D’autres décisions ont-elles été prises en dehors du normatif ?


Un centre d’études et de formation a été établi à Rome en 2012 auprès de l’université grégorienne, une commission pontificale pour la protection des mineurs a été montée, un sommet sur les abus sexuels s’est tenu à Rome en 2019… Oui, au niveau romain l’Église a essayé de réagir mais reste encore à voir ce qui a été fait au niveau de chaque diocèse. On observe des décalages dans le temps, dans les réactions.

Qu’en est-il de la prescription ?


C’est une chose bien compliquée que la prescription. Nous avons pu constater lors des auditions menées dans le cadre de la Ciase que la manière dont fonctionne la mémoire varie et il faut souvent beaucoup de temps aux personnes victimes d’un traumatisme pour se remémorer les choses. Une femme s’est soudainement souvenue de nombreux détails d’un abus sexuels dont elle a été victime à cause d’une hospitalisation. Il y a d’un côté une difficulté en raison du fonctionnement de la mémoire et de l’autre un élément juridique à respecter. Certaines victimes demandent une imprescriptibilité mais cela pose problème du point de vue des preuves. D’où l’intérêt d’une justice restaurative.

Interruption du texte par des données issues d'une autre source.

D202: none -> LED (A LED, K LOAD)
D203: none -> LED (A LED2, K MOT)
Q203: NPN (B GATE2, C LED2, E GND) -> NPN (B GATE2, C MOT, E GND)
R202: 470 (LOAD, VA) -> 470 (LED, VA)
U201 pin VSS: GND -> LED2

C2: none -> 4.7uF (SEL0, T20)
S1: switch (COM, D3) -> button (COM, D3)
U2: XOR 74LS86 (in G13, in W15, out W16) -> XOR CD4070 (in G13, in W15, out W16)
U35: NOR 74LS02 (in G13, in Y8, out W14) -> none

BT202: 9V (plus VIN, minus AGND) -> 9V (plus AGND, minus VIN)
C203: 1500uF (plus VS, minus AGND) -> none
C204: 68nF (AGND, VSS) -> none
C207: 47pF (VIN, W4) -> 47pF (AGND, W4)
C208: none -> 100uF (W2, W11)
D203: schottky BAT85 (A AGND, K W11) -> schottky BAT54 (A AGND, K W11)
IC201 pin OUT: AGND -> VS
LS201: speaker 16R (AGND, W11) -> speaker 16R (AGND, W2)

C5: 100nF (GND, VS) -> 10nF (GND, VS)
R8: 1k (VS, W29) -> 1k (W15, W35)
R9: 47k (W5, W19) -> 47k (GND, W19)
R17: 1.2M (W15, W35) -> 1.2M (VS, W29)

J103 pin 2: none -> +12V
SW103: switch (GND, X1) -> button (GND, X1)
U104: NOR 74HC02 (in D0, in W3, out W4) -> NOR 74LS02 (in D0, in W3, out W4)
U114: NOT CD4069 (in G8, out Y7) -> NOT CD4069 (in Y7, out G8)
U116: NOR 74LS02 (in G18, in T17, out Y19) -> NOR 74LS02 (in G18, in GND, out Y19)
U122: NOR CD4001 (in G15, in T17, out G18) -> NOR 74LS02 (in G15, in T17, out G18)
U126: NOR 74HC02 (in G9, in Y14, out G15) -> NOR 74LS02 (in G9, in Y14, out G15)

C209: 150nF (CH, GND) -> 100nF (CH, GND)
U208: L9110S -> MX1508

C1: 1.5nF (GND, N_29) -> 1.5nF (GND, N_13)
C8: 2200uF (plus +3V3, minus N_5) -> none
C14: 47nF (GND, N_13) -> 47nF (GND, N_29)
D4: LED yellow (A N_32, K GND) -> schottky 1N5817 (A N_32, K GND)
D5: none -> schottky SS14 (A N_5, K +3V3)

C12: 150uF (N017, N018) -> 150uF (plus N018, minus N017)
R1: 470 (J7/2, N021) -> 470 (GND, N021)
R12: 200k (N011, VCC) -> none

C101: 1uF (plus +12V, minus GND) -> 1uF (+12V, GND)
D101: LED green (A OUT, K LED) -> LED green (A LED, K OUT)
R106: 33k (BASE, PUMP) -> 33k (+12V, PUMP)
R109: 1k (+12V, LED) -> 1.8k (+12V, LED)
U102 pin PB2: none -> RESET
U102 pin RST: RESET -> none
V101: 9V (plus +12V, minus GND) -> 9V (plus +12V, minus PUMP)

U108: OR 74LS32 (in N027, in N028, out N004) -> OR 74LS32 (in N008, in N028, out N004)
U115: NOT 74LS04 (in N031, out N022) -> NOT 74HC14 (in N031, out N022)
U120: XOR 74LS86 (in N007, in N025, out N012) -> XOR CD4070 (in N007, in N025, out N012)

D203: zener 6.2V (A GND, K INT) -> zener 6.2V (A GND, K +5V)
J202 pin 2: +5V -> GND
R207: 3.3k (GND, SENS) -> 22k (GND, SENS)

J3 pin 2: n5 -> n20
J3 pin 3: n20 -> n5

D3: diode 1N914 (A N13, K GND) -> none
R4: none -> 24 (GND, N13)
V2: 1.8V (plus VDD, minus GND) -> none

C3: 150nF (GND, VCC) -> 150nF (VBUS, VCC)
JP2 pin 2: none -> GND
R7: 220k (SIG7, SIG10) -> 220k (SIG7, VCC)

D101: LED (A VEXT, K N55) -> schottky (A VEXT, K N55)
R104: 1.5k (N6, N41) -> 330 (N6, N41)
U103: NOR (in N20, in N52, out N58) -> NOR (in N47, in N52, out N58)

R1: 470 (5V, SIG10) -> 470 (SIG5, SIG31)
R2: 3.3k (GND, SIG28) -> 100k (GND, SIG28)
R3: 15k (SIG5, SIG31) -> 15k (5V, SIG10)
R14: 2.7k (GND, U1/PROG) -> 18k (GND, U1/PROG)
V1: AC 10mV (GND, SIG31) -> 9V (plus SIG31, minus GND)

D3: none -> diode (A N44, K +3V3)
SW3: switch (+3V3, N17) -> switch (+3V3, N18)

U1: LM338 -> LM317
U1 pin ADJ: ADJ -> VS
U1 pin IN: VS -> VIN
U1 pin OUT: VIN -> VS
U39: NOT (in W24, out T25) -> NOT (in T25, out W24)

Quelle hiérarchie ou quelle collaboration y a-t-il entre le droit canonique et le droit pénal ?


L’Église catholique a conscience du fait qu’elle est dans une société avec d’autres religions, composée de personnes n’ayant pas toutes les mêmes convictions. Elle partage aussi la nécessité de respecter l’ordre public. Le droit, en l’occurrence ici le droit français, l’emporte donc. Mais l’Église catholique a en même temps le souci de faire en sorte que les choses importantes pour l’Église puissent être sauvegardées comme le secret de la confession. Si un prêtre reçoit des aveux dans le cadre de la confession il ne peut normalement pas trahir ce secret. C’est aussi la garantie pour les fidèles que lorsqu’on va se confesser on purifie sa conscience et c’est important que cela reste intact. Tout le défi est de voir s’il est possible de trouver un moyen d’honorer ces deux obligations. Dans un des États en Australie, par exemple, le secret de la confession a été aboli.

La Ciase s’est intéressée aux abus sexuels mais qu’en est-il des abus spirituels ?


Les abus spirituels concernent surtout les personnes adultes. On l’a surtout vue dans les communautés nouvelles. En raison de leur statut, certains responsables ont presque eu carte blanche. Nous avons d’ailleurs du mal à évaluer la mesure de ces abus car l’entourage s’habitue à une certaine culture… qui se transmet du fondateur aux générations suivantes. Chacun vient avec son enthousiasme, sa foi, sa spiritualité et parce que l’on essaye de se conformer, cela laisse énormément de place à des abus.

L’Église ne prévoit-elle donc rien pour les abus spirituels ?


Un élément du droit canonique est souvent oublié, ce sont les notions de for interne et for externe. Pour résumer, il s’agit de domaines dans lesquels le pouvoir s’exerce. Quand l’évêque sanctionne un prêtre, il s’agit d’un pouvoir exercé dans le for externe. Le for interne est aussi un domaine où s’exerce le pouvoir mais cela n’est pas rendu public, comme dans la confession. La relation entre le pénitent et Dieu, entre le pénitent et l’Eglise est rétablie par cet exercice de pouvoir du prêtre. Dans la même veine, il y a des normes qui précisent qu’un religieux ne doit pas se confesser à son supérieur afin d’éviter la confusion entre ces deux domaines. Celui-ci ne doit en effet pas utiliser des informations obtenues dans le for interne pour prendre une décision dans le for externe. Une confusion entre ces deux fors est dangereuse.